A by-election was held on 10 December 1956 in East Pakistan for seven seats in the provincial assembly. This was the first by-election after the 1954 provincial election, with candidates from six political parties participating.

== Background ==
In the 1949 by-election for the Tangail South constituency, Shamsul Huq, an activist of Pakistan Muslim League (PML), ran as an independent candidate against PML candidate Khurram Khan Panni and defeated him. However, the election tribunal annulled the by-election. Following the election, Huq, along with several other members of the PML, formed the East Pakistan Awami Muslim League (abbreviated as AL, later renamed as the East Pakistan Awami League). Alarmed by the result of that by-election, the government of East Pakistan refrained from organizing any by-elections for the 35 vacant seats in the province until 1954. Ahead of the 1954 provincial election, the AL, Krishak Sramik Party (KSP), Nizam-e-Islam Party (NIP), and Ganatantri Dal (GD) formed an alliance known as the United Front (UF) on 4 December 1953. The alliance issued a 21-point manifesto, the final point of which included a promise to organize a by-election within every three months of a provincial seat becoming vacant. In the 1954 election, the UF won 228 seats, while the ruling PML won only 10, suffering a major defeat. After the election, the UF led two cabinet named Third Huq and later the First Abu Hussain Sarkar ministry assumed control of the province. Eventually, the AL withdrew from the UF, and in 1956, the party formed the First Ataur ministry. The provincial government then decided to organize by-elections for the 7 vacant seats and began preparations accordingly.

== Nominations ==
The by-election was held in the constituencies of Brahmanbaria South-East, Munshiganj Central-East, Pirojpur North-East, Pirojpur West, North Sylhet Central-West, Bhola North-West, and Satkhira (scheduled castes) in East Pakistan. In this by-election, the AL contested in 6 constituencies, the PML in 5, the KSP in 2, the NIP in 1, the GD in 1, and the Pakistan National Congress (PNC) in 1 constituency. Additionally, five independent candidates participated in the election. Jagadish Chandra Bala was the PNC candidate in Satkhira who was supported by the AL. On the other hand, Aftabuddin Ahmad withdrew his candidacy from the Pirojpur West constituency.

== Results ==

In the by-election, the AL won 5 seats, the NIP won 1 seat, and the PNC won 1 seat.

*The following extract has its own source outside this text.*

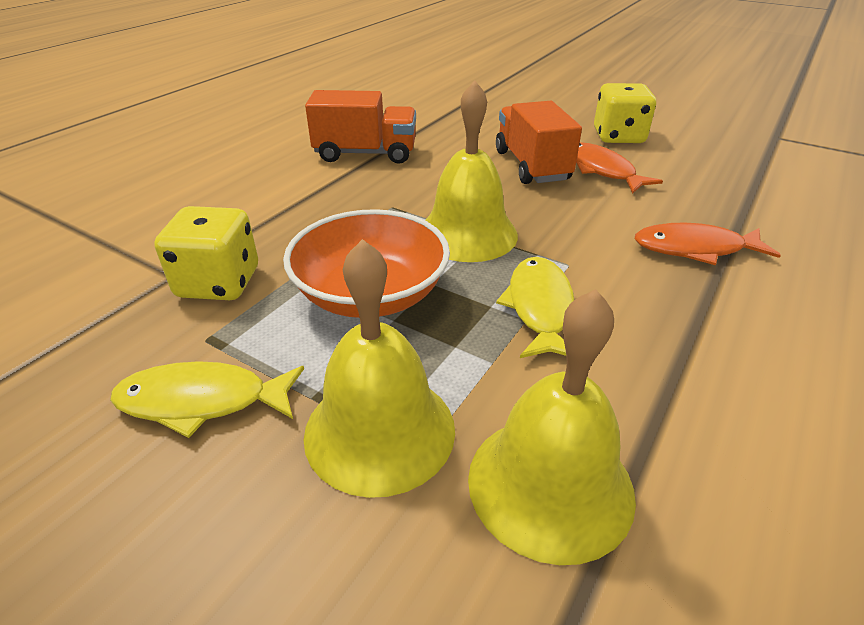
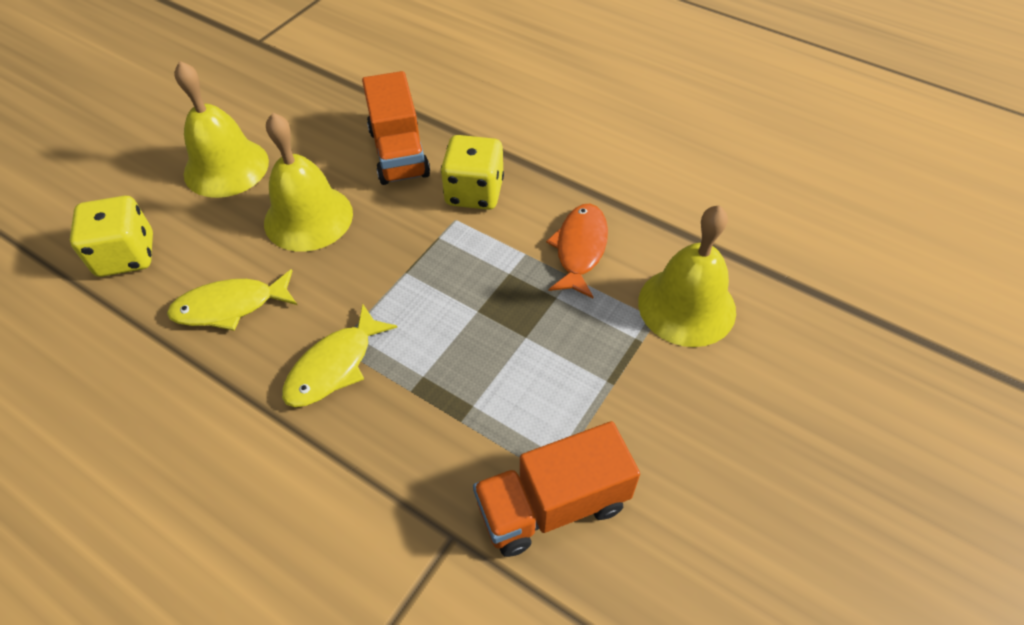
orange bowl: 1 -> 0
orange fish: 2 -> 1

| Constituency | Winner | Party |  |
|---|---|---|---|
| Brahmanbaria South-East (Muslim) | Abdul Gani Munshi |  | AL |
| Munshiganj Central-East (Muslim) | Badshah Miah |  | AL |
| Pirojpur North-East (Muslim) | Zainul Abedin |  | AL |
| Pirojpur West (Muslim) | Nuruddin Ahmad |  | AL |
| North Sylhet Central-West (Muslim) | Habibur Rahman |  | AL |
| Bhola North-West (Muslim) | Motiur Rahman Shah |  | NIP |
| Satkhira (scheduled castes) | Jagadish Chandra Bala |  | PNC |

| Party |  | Votes | % | Seats |
|  | AL | 57,628 | 60.74 | 5 |
|  | NIP | 8,934 | 9.42 | 1 |
|  | PNC |  |  | 1 |
|  | PML | 24,037 | 25.34 | 0 |
|  | KSP | 965 | 1.02 | 0 |
|  | GD |  |  | 0 |
|  | Independent | 3,310 | 3.49 | 0 |
| Total |  | 94,874 | 100.00 | 7 |
Source: The Azad

== Aftermath ==
According to politician Oli Ahad, by organizing the by-election, the AL was able to fulfill one of its electoral promises as former member of the UF. Additionally, the AL won most of the seats in the by-election as its cabinet successfully managed the food crisis. However, Maulvi Tamizuddin Khan, president of the East Pakistan branch of the PML, alleged electoral fraud in the by-election. In response, Sheikh Mujibur Rahman, general secretary of the AL and provincial minister of industries and commerce, denied the allegations. Rahman asserted that freedom of expression had not been suppressed during the by-election, the Security Act had not been enforced, no political workers were arrested, and there was no evidence of rigging.